The court also admitted the deposition of Barbara Nock, who had signed the settlement agreement on behalf of Lincoln. She testified that dismissal of Rojas for no payment was a condition of the Kensington-Lincoln settlement.

In its statement of decision the trial court explained its finding that $350,000 of the Lincoln-Kensington settlement had to be allocated to resolution of the Rojas claims. The court referred to Butler's claim note as an indication that Kensington "complied with its agreement with Lincoln General to release Rojas for no additional funds beyond the $1 Million payment by Lincoln General." After applying collateral estoppel to Topa's prior default judgment against Lincoln, the court stated, "The Court finds that Lincoln General paid $1 Million to resolve Kensington's claims against both Pacific and Rojas." That finding meant that only $650,000 was attributable to the primary policies issued to Lincoln, which therefore were not exhausted.

The court found its refusal to allocate the settlement proceeds in accordance with the agreement to be supported by both the facts and equity. It specifically found that allocating the $1 million payment exclusively to the 05-06 policy, "rather than allocating a portion of that payment to the Rojas policies, was a strategic decision to exhaust its one policy, terminate its defense obligations, trigger Topa's excess policy and prevent future claims against the 2005/2006 policy." The court further observed, "Lincoln General understood that Rojas had liability and damage exposure in the Kensington lawsuit. . . Prior to the April 2010 mediation that resulted in the Settlement Agreement, Lincoln General had an interest in settling the case on behalf of both of its insureds, Pacific and Rojas . . . Lincoln General therefore authorized a settlement on behalf of Rojas for $350,000." Lincoln's offer alone was, in the trial court's view, a sufficient basis for equitably reallocating $350,000 from the $1 million settlement payment to the policies held by Rojas.

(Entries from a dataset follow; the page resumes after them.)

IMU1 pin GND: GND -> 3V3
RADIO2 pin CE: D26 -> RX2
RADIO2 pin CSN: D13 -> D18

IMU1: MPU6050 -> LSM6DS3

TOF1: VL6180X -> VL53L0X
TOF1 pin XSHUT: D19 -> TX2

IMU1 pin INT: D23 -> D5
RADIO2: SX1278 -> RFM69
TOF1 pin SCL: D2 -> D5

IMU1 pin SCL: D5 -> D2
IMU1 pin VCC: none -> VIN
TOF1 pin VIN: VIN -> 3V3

Notwithstanding Kensington's assertion to the contrary, Topa unquestionably proved the truth of the fact it had asked Kensington to admit, that Kensington's settlement with Lincoln included resolution of Kensington's claims against Rojas. The central point of the parties' dispute is whether Kensington "had reasonable ground to believe that [it] would prevail" on the issue. (§ 2033.420, subd. (b)(3).) The trial court found that it did, because (1) the settlement did not expressly resolve claims against Rojas, and Kensington had not brought any direct claims against Rojas; (2) Roderick Standard had signed the verification of RFA No. 6 and testified that the settlement did not include Rojas; (3) the issue "hinged on" the admissibility of mediation-related documents and the court's equitable act of reallocation. Thus, Kensington, the court concluded, "had a reasonable ground to believe it could prevail."

Kensington's arguments include an oblique challenge to the trial court's factual findings and evidentiary rulings, which are not properly before us. This is Topa's appeal.

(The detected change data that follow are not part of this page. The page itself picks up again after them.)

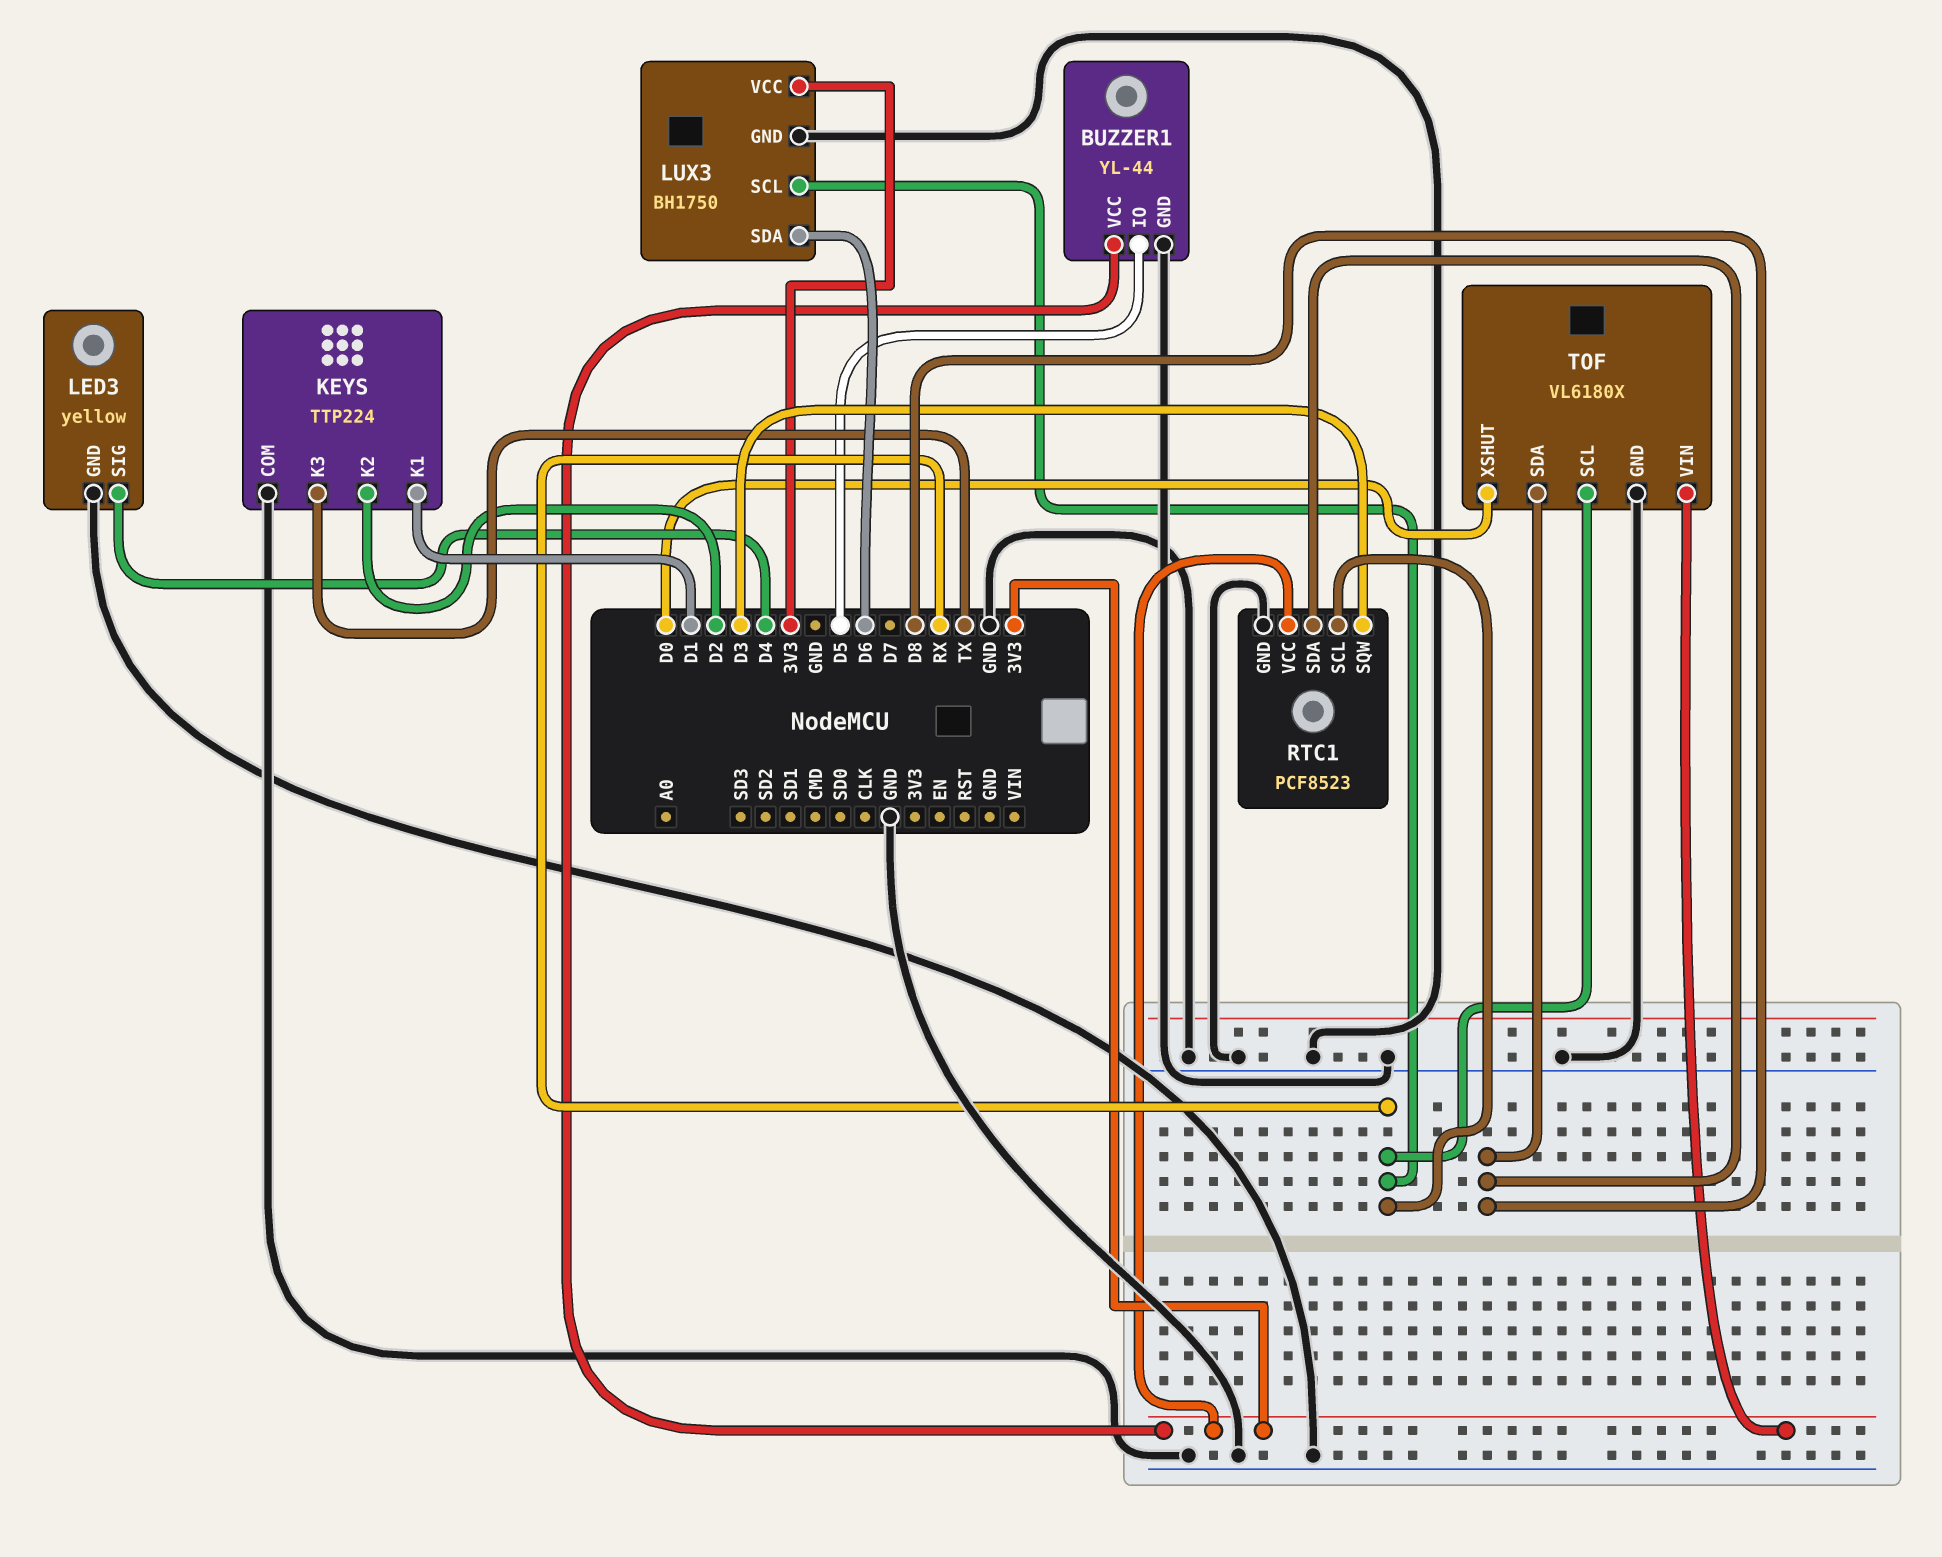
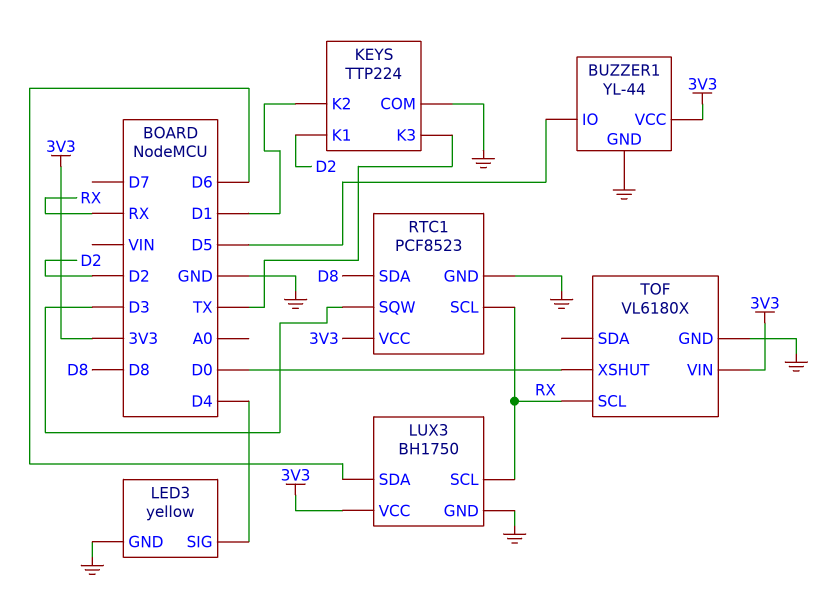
KEYS pin K1: D1 -> D2
KEYS pin K2: D2 -> D1
TOF pin SDA: D8 -> none

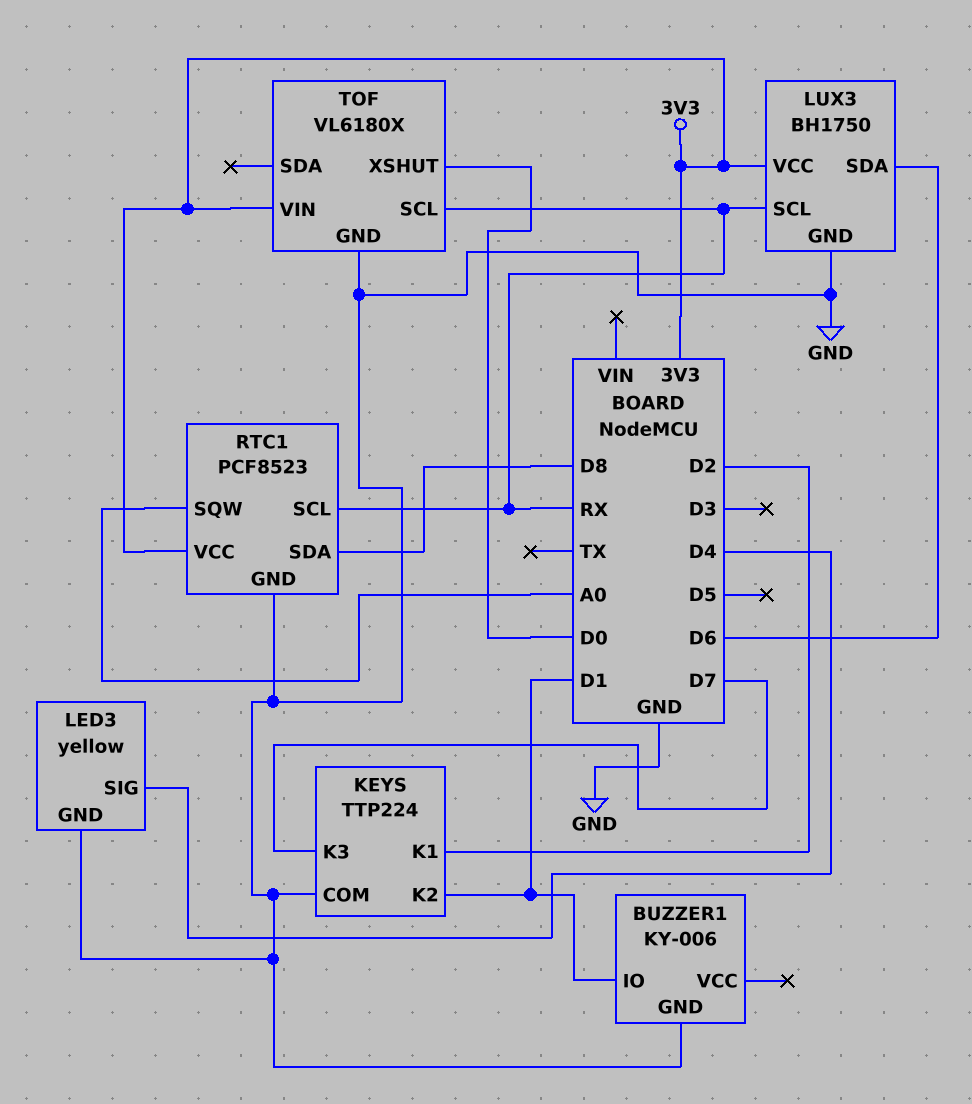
BUZZER1: YL-44 -> KY-006
BUZZER1 pin IO: D5 -> D1
BUZZER1 pin VCC: 3V3 -> none
KEYS pin K3: TX -> D7
RTC1 pin SQW: D3 -> A0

The determination of whether expenses are justified under section 2033.420 is a discretionary one for the trial court and will not be overturned absent abuse of that discretion. By contrast, if the trial court exercises its discretion and determines that the requirements of the statute exist, reasonable expenses must be awarded." (Brooks, supra, 179 Cal.App.3d at p. 508.) " 'The abuse of discretion standard . . . measures whether, given the established evidence, the act of the lower tribunal falls within the permissible range of options set by the legal criteria.' [Citation.] A logical concomitant of our review is that there must be sufficient evidence for us to conclude that the action of the trial court was within the permissible range of options set by the legal criteria; here, that no miscarriage of justice has occurred." (Dorman v. DWLC Corp. (1995) 35 Cal.App.4th 1808, 1815.) " ' "[O]ne of the essential attributes of abuse of discretion is that it must clearly appear to effect injustice." ' " (Ibid., quoting Denham v. Superior Court (1970) 2 Cal.3d 557, 566; accord, Wimberly v. Derby Cycle Corp. (1997) 56 Cal.App.4th 618, 637, fn. 10 (Wimberly).)

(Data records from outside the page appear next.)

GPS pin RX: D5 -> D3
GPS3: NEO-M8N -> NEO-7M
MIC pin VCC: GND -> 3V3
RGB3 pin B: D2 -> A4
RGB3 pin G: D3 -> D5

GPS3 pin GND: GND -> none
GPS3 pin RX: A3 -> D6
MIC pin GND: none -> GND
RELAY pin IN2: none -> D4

In the circumstances presented here, we believe that the denial of expenses did effect injustice by exceeding "the permissible range of options set by the legal criteria"—in this case, those criteria set forth in subdivisions (b)(1) through (b)(4) of section 2033.420. This is not a case in which the requested party denies liability, negligence, or a fact not within its personal knowledge. Any of these situations might give a litigant the reasonable belief that the proof at trial will vindicate its denial of the requested fact. In Laabs v. City of Victorville (2008) 163 Cal.App.4th 1242 (Laabs), for example, legal causation was at issue; the plaintiff was asked to admit that her injuries were not caused by the condition of the public property on which the automobile accident occurred, and that the intersection was not dangerous if used with due care. Those were issues on which she could have reasonably and in good faith believed she would prevail. In Wimberly, supra, 56 Cal.App.4th 618, the defendant producer and distributor of a bicycle fork assembly was asked to admit that the product was defective and that the defect had caused the plaintiff's bicycle accident and resulting injuries. It denied the request but failed to produce any evidence on the soundness of the product or on lack of causation; had it done so, it might have escaped liability for the expenses plaintiff then incurred in proving that the fork assembly was defective and that the defect was the legal cause of his injuries. In Miller v. American Greetings Corp. (2008) 161 Cal.App.4th 1055, the plaintiffs were requested to admit that the defendant's employee was not acting within the scope of his employment when his truck struck Holly Miller, an issue that was "not so cut and dried" as the trial court had suggested when it improperly imposed costs of proof on the plaintiffs. (Id. at p. 1066; see also Denver D. Darling, Inc. v. Controlled Environments Const., Inc. (2001) 89 Cal.App.4th 1221, 1239 [denial of cost-of-proof sanction within court's discretion where ambiguity in contract led each party reasonably to believe the contract meant something different].) In Brooks, on the other hand, the plaintiff had "no good reason" to deny the straightforward fact that his truck was "as little as a fraction of an inch" over the center line of the road when it was struck by an oncoming bus. (Brooks, supra, 179 Cal.App.3d at p. 511.)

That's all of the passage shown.